Barcamp has been a near and dear event to my heart since I helped set up the second Barcamp Miami back in 2007. So I was happy to hear that Nashville put on an annual Barcamp.
I woke up this past Saturday morning and got a late start so I only made it for the second half of the day. My first impression upon arrival was that the event was well run. There was lots of signage and materials available to pick up and read. When I walked in there was someone at a table ready to greet me. I found out the event last minute so I wasn't able to register online. This didn't seem to be a problem. The greeter gave me a blank name tag and I registered right then and there on the spot. I noticed a small unique alphanumeric key on my name tag which allowed me to sign in to the site and vote on sessions. I thought was a nice touch and provided a better experience then I've had in the past.
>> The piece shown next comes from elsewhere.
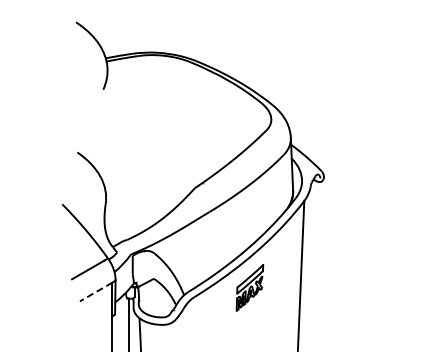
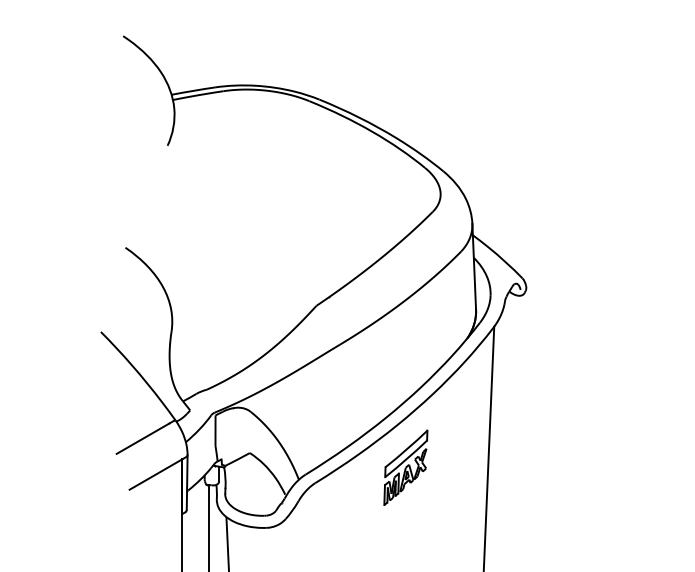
line: (96, 292) -> (156, 475), dashed -> solid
This year a free lunch was available for all attendees which I thought was great. It's always nice to be able to stay in the venue and not have to leave to find a place to have lunch. It's especially nice for people who have driven in to the conference or are new to the area and might not know where to go.
Mailchimp, Nashville Software School and Assurion all had a presence this year. Mailchimp had some great swag to give away. I was impressed with the Mailchimp branded playing card decks they were giving way.
I was only able to hit one session "Sharing Economy, On-Demand, and the Future of Work" by Angus Nelson. The session provided an interesting look at data and statistics about the collaborative economy. After the session we had a healthy discussion about where things are going.
This was my first Barcamp Nashville so it's hard to say how it compared to previous versions. My impression was that it was well organized and run and there seemed to be strong sponsor support. The quality of the sessions were high and the venue spacious. I would definitely go again next year.